Though Holmgren always said he was only taking one season off and then would look at his options after stepping away from the Seahawks, this week’s news has made it crystal clear to every NFL team. The Big Show will be in play for every job opening in 2010 and his name will hang over any franchise pondering a change in either its head coach or general manager.
That situation rings loud in San Francisco, where the story is already getting play. But the question pertains to the Seahawks as well. Jim Mora surely will get more than one year to do his thing as head coach, but would owner Paul Allen be interested in bringing Holmgren back as general manager?
Holmgren didn’t exactly cross the Seahawks off his shopping list during a KJR-AM radio interview Tuesday, which has already led ESPN.com’s Mike Sando to raise the question of whether such an idea might fly.
Tim Ruskell is entering the final year of his contract as Seahawks’ president/GM, so this one will be ripe for speculation until or unless someone steps up and quashes it.
My thoughts. Ruskell has done a marvelous job this offseason in putting the pieces together for a Seahawks’ rebound season.

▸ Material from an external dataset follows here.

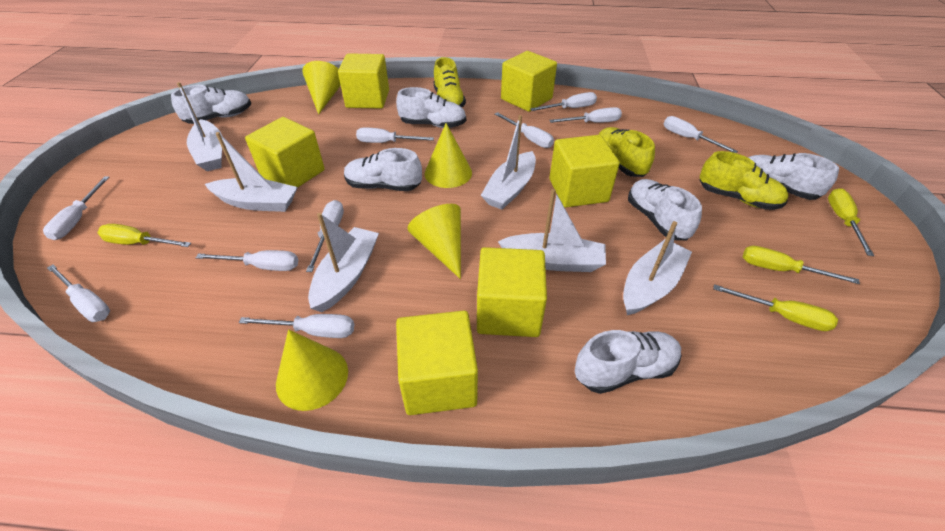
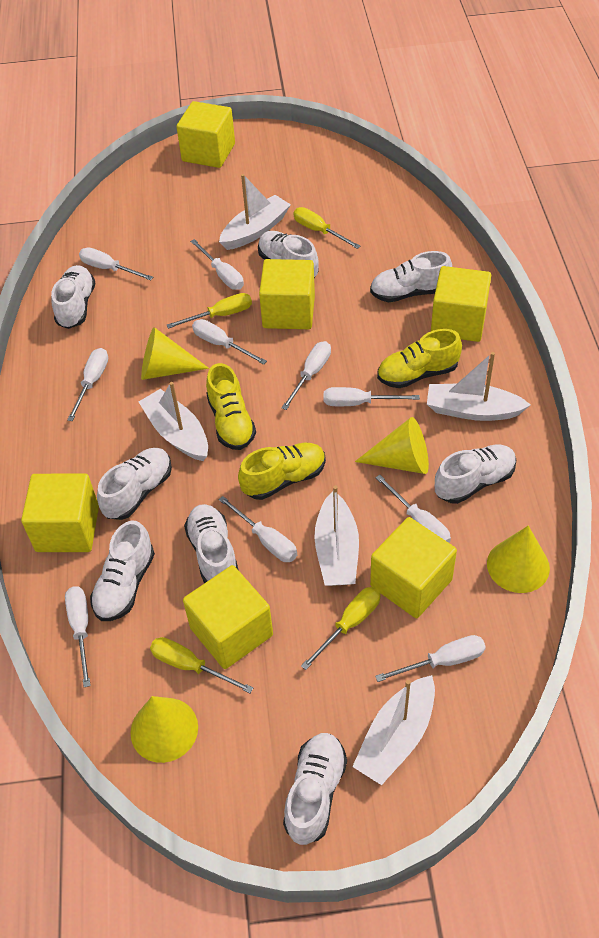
white boat: 6 -> 5
white shoe: 6 -> 8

He also was in charge of the front office when Seattle went to the Super Bowl in 2005.
But Ruskell has made mistakes as well, Steve Hutchinson being Exhibit A. The Deion Branch trade has been disappointing and his previous first-round draft picks have been mediocre at best — Chris Spencer, Kelly Jennings and Lawrence Jackson.
Holmgren was far from perfect in his own GM attempts, which is why the Seahawks took those duties away four years into his dual role. He hit big on the trade for Matt Hasselbeck and drafting of Shaun Alexander, missed on Chris McIntosh and Lamar King, took chances on Koren Robinson and Jerramy Stevens.

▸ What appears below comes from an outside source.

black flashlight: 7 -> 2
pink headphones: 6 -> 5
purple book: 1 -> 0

In other words, like every GM in any sport, both Ruskell and Holmgren have had mixed results with their major decisions. But the big picture is the only fair way to judge general managers and it should be noted the Seahawks have had the best run of playoff success in franchise history in recent years and both men can take credit for that.
If the Seahawks fall on their faces again in the coming season and decide Ruskell’s time is up, I’d love to see Holmgren get another shot to work in Seattle. He’s a smart football mind, a wonderful guy and an integral part of the franchise’s history.
But in the end, my hunch is Holmgren really is going to want to return to coaching and there will be more alluring — and fresher — opportunities that intrigue him elsewhere.
Sometimes it’s just time to move in new directions and ultimately that seems like the decision that will be made by both Holmgren and the Seahawks.